When the body releases adrenaline unexpectedly, the sensations can feel overwhelming. Many people interpret those sensations as signs of catastrophe: Am I having a heart attack? Am I about to faint? Am I losing control? Those thoughts create more fear, which causes the body to release more adrenaline. A cycle forms: sensation to fear to more adrenaline to stronger sensations. It can feel like being trapped in a panic loop.
The Shift That Changed Everything
Her healing did not begin with trying to control the panic. It began with understanding it. For the first time, she saw that her body was not malfunctioning. It was responding exactly the way it had been designed to respond. Her nervous system had simply learned to stay on high alert. Once that understanding settled in, something subtle but powerful shifted. The sensations of panic were still uncomfortable, but they no longer felt like proof that something catastrophic was happening. They became signals from a nervous system that had been carrying too much stress for too long. And nervous systems can learn new patterns.
Learning Safety Again
She realized that healing from panic is not about forcing the body to calm down. Fighting the sensations often makes them stronger. Instead, the process involves helping the nervous system relearn what safety feels like. Sometimes that looks like slowing the breath. She practices a simple breathing technique she calls four-six breathing: close the eyes, inhale counting to four, then exhale counting to six. The longer exhale slows the heart rate and sends a message to the nervous system: We’re okay. This activates the rest-and-digest response, and the body relaxes.

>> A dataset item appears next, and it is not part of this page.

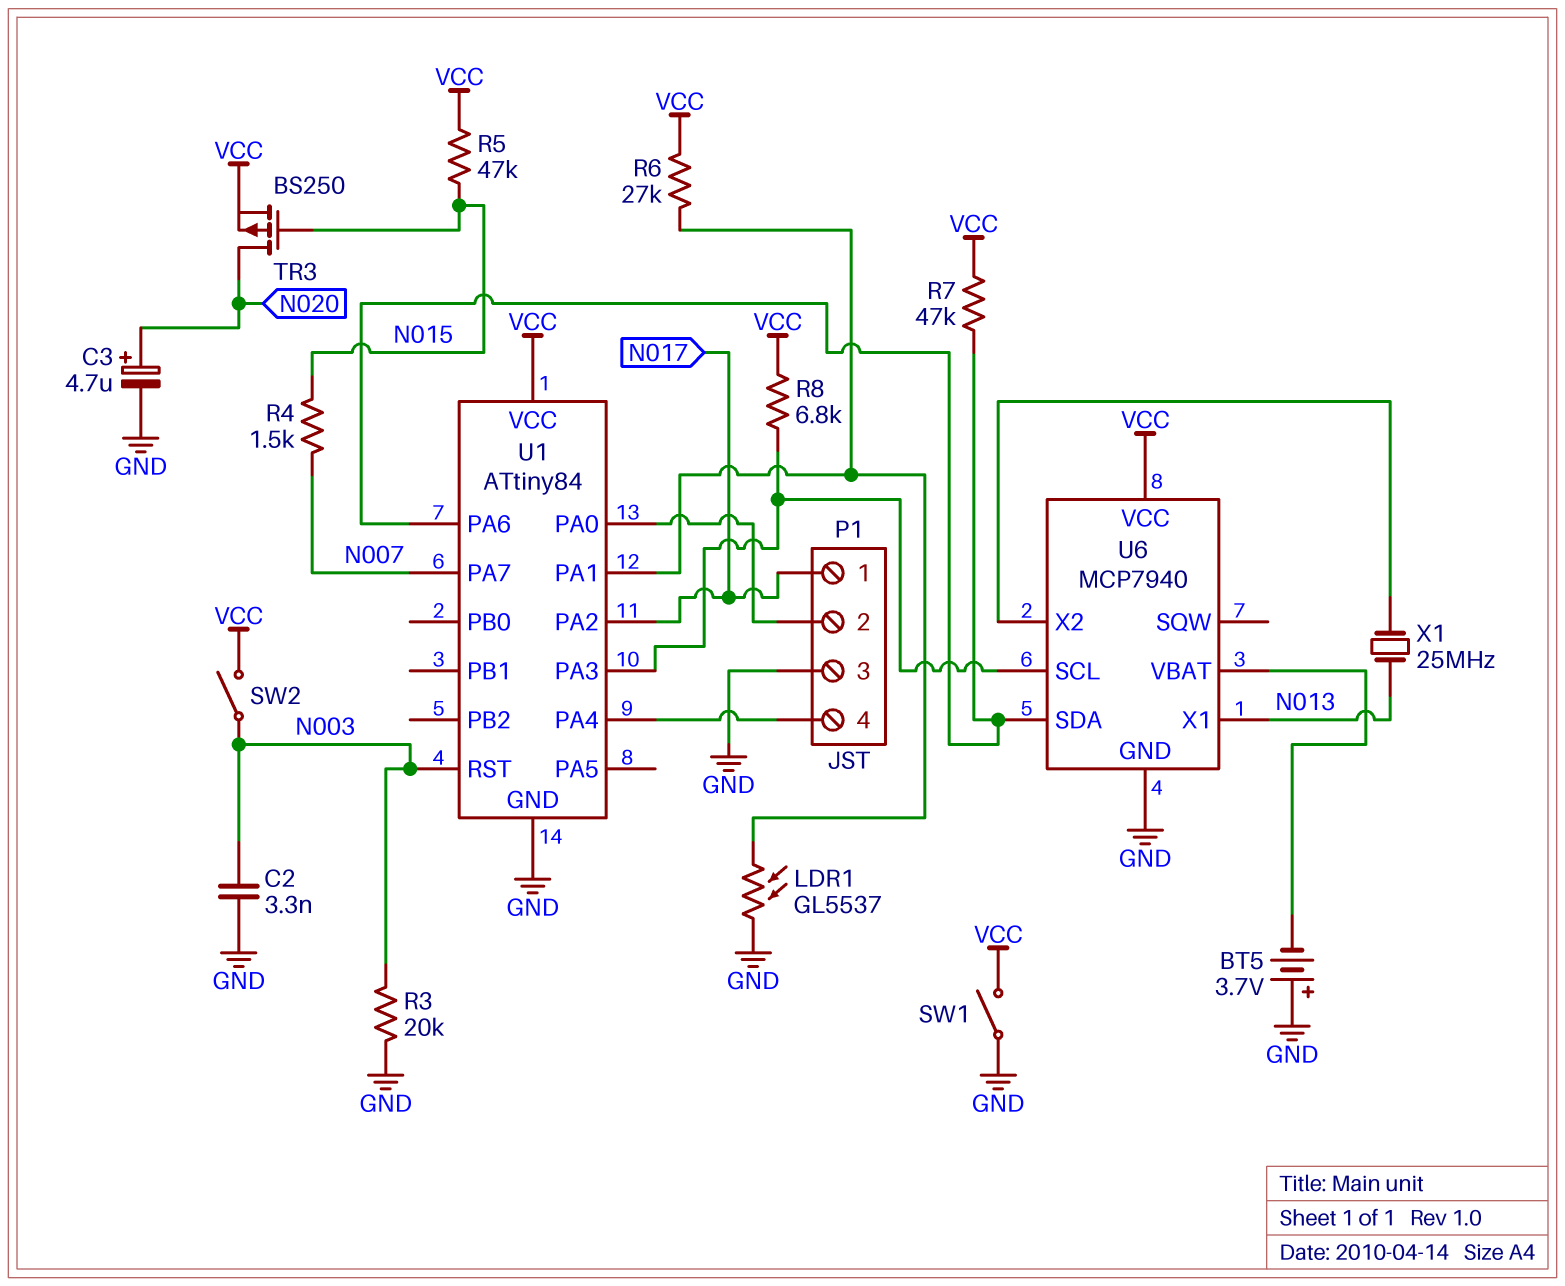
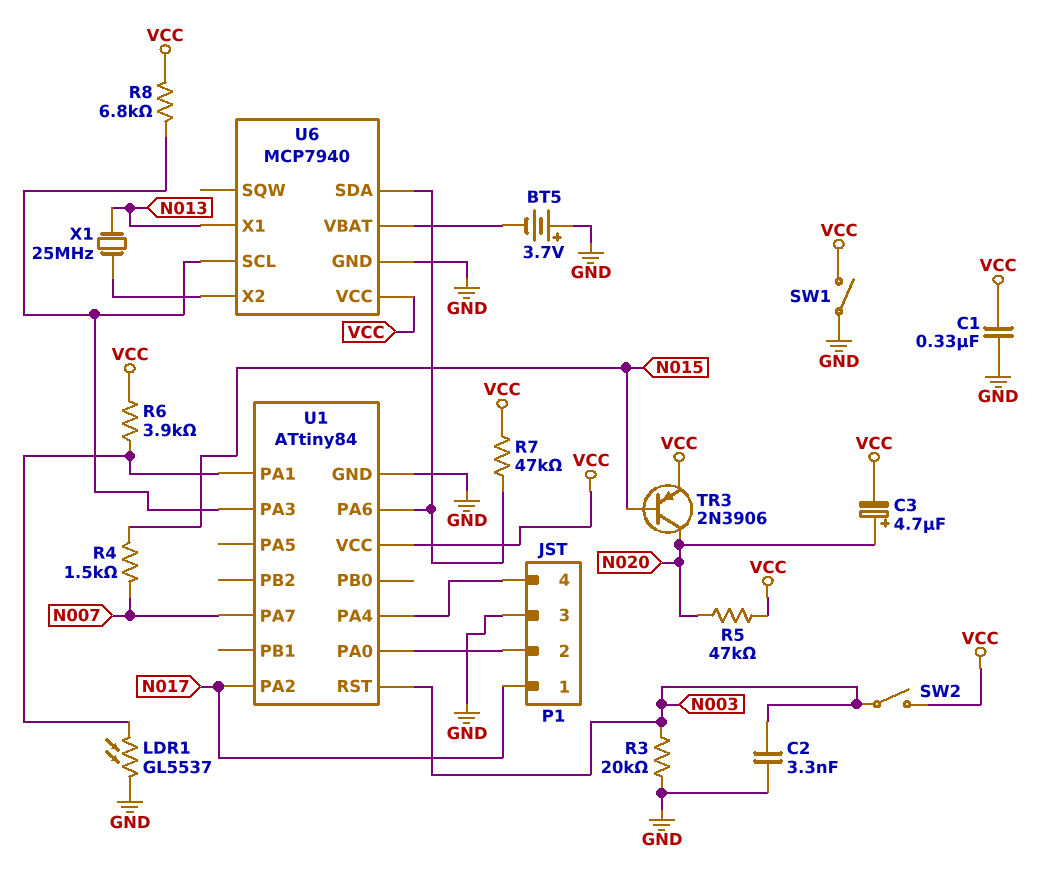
C1: none -> 330nF (GND, VCC)
C3: 4.7uF (plus N020, minus GND) -> 4.7uF (plus N020, minus VCC)
R5: 47k (N015, VCC) -> 47k (N020, VCC)
R6: 27k (U1/PA1, VCC) -> 3.9k (U1/PA1, VCC)
TR3: PMOS BS250 (G N015, D N020, S VCC) -> PNP 2N3906 (B N015, C N020, E VCC)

Sometimes it means allowing sensations to pass without resisting them. The sensations of a panic attack can be uncomfortable or intense, but they are not dangerous. Once she understood that truth, it was easier to be with the sensations, knowing they came and went like an ocean wave. Sometimes it is simply learning to trust that the body knows how to return to balance. Healing was not an all-at-once event but a gradual process. As her panic attacks became shorter and less intense, she felt more confident because she knew what to do to care for herself. Eventually, the attacks went away and have never returned.
Some people believe that panic attacks cannot be cured, but she found that this is not true. With practice, the nervous system learns a new pattern and begins to recognize that the alarm is no longer necessary. The response becomes less intense. Episodes become shorter. Eventually, many people find that the cycle of panic dissolves entirely.
A Different Relationship with the Body
The writer’s panic attacks were once so severe that she was afraid to drive for years. Today, she drives without fear. Road trips have become a favorite hobby and a meditative experience. This past summer she drove more than 3,500 miles around the country by herself. She moves through the world with a sense of trust in her body that once felt impossible. What she discovered during her healing journey eventually became the foundation of a new way of life: listening to her body’s signals instead of overriding them, prioritizing rest as a key component of health, unearthing her own deepest wisdom, and gathering tools and practices that allow her to be peaceful and grounded no matter what is going on.
Because the truth is this: if you experience panic attacks, your body is not broken. It is trying to protect you. Sometimes healing begins not by fighting what you feel, but by understanding it—and in that understanding, the body slowly remembers how to feel safe again.